= Novo Combo =

Novo Combo was a power pop and new wave rock group, active in the early 1980s. Their initial lineup was Pete Hewlett, Stephen Dees, Jack Griffith, and drummer Michael Shrieve (formerly with Santana). The band had minor hits in 1981 with the songs "Up Periscope" and "City Bound."

== History ==
Lead singer and bassist Stephen Dees released a solo album for RCA Records called From the Hip in 1977 which was produced by Daryl Hall. He performed with many other acts from the 1980s including Hall and Oates as well as Tony Carey. He was also featured in the Tony Carey video of "The First Day of Summer". Dees would later form his own independent pop/art rock band Bandees in the late 1990s.

Lead guitarist Jack Griffith performed with Mick Jagger, Carlos Santana, and Gary Moore, in addition to penning songs for Warner Chappell, Fiona, and Revo Bop. Now he has his own Commercial Business Studio, where he records bands, and produces TV commercials.

Novo Combo's singer and guitarist Pete Hewlett lives in Pittsburgh. He toured and recorded with Billy Joel, Carly Simon, Joe Jackson, Julian Lennon, Amy Grant, and Eric Carmen. Pete Hewlett got his first recording contract when he was 16 years old. His band Peter's Pipers won a battle of the bands' contest at West View Park that sent them onto the national finals and got them a deal with Philips Mercury Records.

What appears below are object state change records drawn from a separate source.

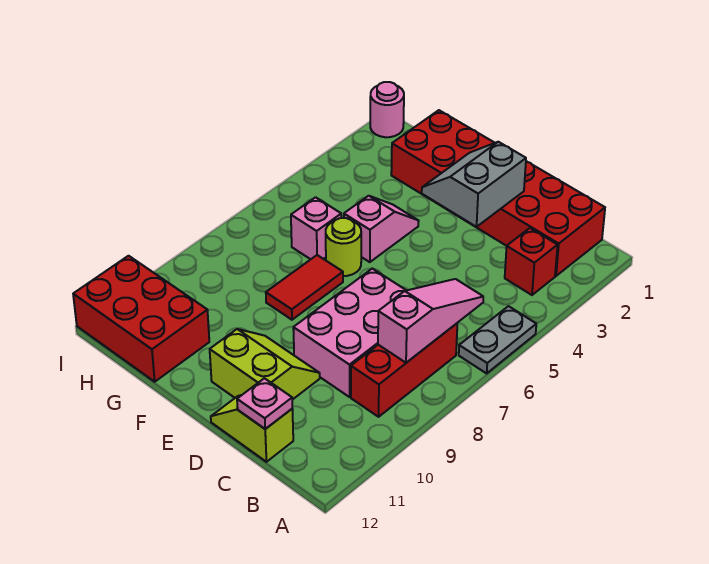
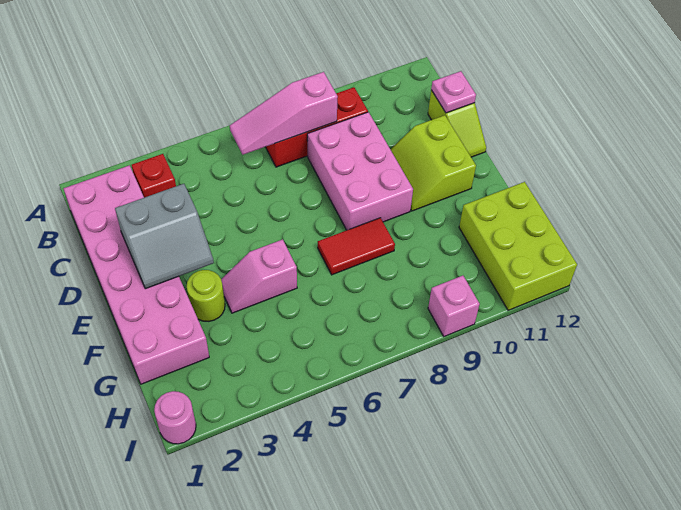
grey plate A5:A6 level 1 -> none
red brick B1:G2 level 1 -> pink brick B1:G2 level 1
pink brick C7:D9 level 1 -> pink brick C8:E9 level 1
lime round brick F6 level 1 -> lime round brick F3 level 1
pink brick G6 level 1 -> pink brick I9 level 1
red brick G11:I12 level 1 -> lime brick G11:I12 level 1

Then came a new band—Sweet Lightning—and the attention of RCA Records, where they recorded an LP and a pair of singles. Afterward, the band moved to Cleveland, where Pete recorded with Eric Carmen (Raspberries), then joined the Euclid Beach Band, for which Carmen made an appearance on their one-off self-titled album from 1979.

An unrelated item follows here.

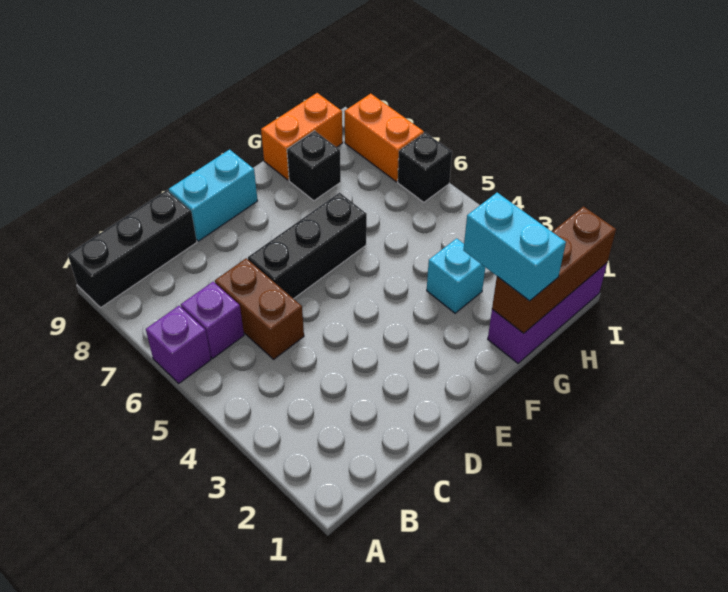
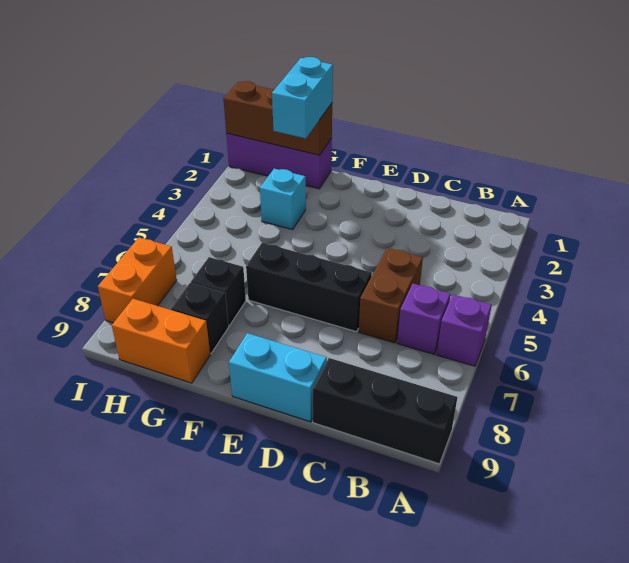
black brick I6 level 1 -> black brick G7 level 1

A turning point came two years later when Hewlett's former Sweet Lightning bandmate Syd McGinness (guitarist for David Letterman) recommended Hewlett to Carly Simon, who was looking for a new backup singer. Hewlett got the job, moved to New York City, recorded "Come Upstairs" and headed out on tour with Simon.

While in New York, Hewlett answered an audition with Stephen, Jack, and Michael and formed Novo Combo. They were signed to Polygram and put out two albums: Novo Combo in 1981 and The Animation Generation in 1982. In their review of The Animation Generation, GloryDazeMusic.com opined that "the songs which stand out are the ones in which Pete Hewlett sings." Novo Combo toured with The Who, Cheap Trick, and Greg Lake and performed at the Montreux Jazz Festival '81.

Hewlett then worked with Billy Joel. Hewlett hit the road with Joel for the An Innocent Man and The Bridge world tours. Then came the tour that made international news: Billy Joel would bring a fully staged rock production to the Soviet Union as part of the Ronald Reagan-Mikhail Gorbachev 1985 Geneva summit. Hewlett performed with Joel in Moscow and Leningrad—and made history as part of the first live rock radio broadcast in Soviet history, which was also simulcast in the United States. The live double album, Kohuept (translation: 'In Concert'), chronicled the trip.

Back in the States, Hewlett recorded the Starlight Express Broadway soundtrack, Joe Jackson's Big World recording and U.S. Concert Tour, Julian Lennon's The Secret Value of Daydreaming album and Amy Grant's 1997 World Leader Summit performance. Most recently, Hewlett joined Billy Joel once again to perform at the "Last Play at Shea" concerts in July 2008.
NOVO COMBO is presently working on a new Production Album, CD to be released Mid 2020.

==Discography==
===Studio albums===

| Title | Album details | Chart |
US
| Novo Combo | Released: 1981; Label: Polydor; | 167 |
| The Animation Generation | Released: 1982; Label: Polydor; | — |
"-" denotes a recording that did not chart or was not released in that territory.

=== Singles===

Year: Single; Positions; Album
US Main. Rock
1981: "Up Periscope"; 43; Novo Combo
1982: "Tattoo"; 42
"Too Long Gone": —; The Animation Generation
"—" denotes a recording that did not chart or was not released in that territory.